Dang - that's pretty interesting. I feel like the ice would melt really quick though and then it'd be just warm water.


----------



## SeaHorse_Fanatic (Apr 22, 2010)

If you do this, use ice BLOCKS and NOT ice cubes. Just freeze large metal or plastic containers of water and use those instead of the cube trays. Last way longer.
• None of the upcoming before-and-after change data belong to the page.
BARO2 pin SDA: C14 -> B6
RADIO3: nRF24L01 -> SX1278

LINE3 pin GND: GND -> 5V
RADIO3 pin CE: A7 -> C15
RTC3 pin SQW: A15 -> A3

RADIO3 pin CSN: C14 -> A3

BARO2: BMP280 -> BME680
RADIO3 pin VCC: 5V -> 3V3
My solution is to live in a ground floor suite (upstairs is way too hot), and have my front and back doors open from sunset till 3 AM or later (depends on how late I can stay up) in order to "trap" as much cold air as possible in my place to keep the tanks & myself at a nice, cool temperature. For instance, my car thermometer was reading 29 C all afternoon when I was out driving with the AC blasting, but my tanks never went above 23-24 C all day. I have a fan blowing in the room but if it gets really warm, I set up small clipon fans over the sumps to create more evaporative cooling effect. If it gets really hot in here (usually needs to be in the mid-30s outside), then I set up my 12000 btu portable AC unit to keep my tanks and myself comfortable. My family is in Malaysia right now where the average temp year-round is 32-33 C and its the hottest time of year right now. Glad I don't live there and try to keep sw tanks from overheating.

Anthony


----------



## aQ.LED (Nov 13, 2012)

Anthony probly said it the best as there is really no better option than choose to the right place to put your tank.
If your tank is set and moving it is not a option. You can try the few options I use below which might help.
1) I don't use ice cube and I don't dump ice directly into my tank. What I do is put few 1 L coke bottle in the freezer with water and chuck them in the tank. Don't expect this would drop your temp in tank by a lot especially if you run a high power MH or T5.
2) Eliminate as much "motor" type of equipment as possible. Such as power head, filter, skimmer. All these generate heat and in a large enough tank that runs 3 or 4 powerhead, they really build up heat fast. Replace them with 1 higher output to keep up with the water flow.
3)Reverse your light timer. If you are running MH/T5, reverse your timer. Let the light come up at night and turn off in the morning. This would balance the heat as usually night time is cooler.
4) change your lighting if it is running MH to LED.

Some of these solution cost money but the reason I give you those options is because what I lost during the summer out weight anything I list above. I am sure 25k in a single summer is enough to replace my tank with the full LED set up with chiller. 

Hope this make sense to you


----------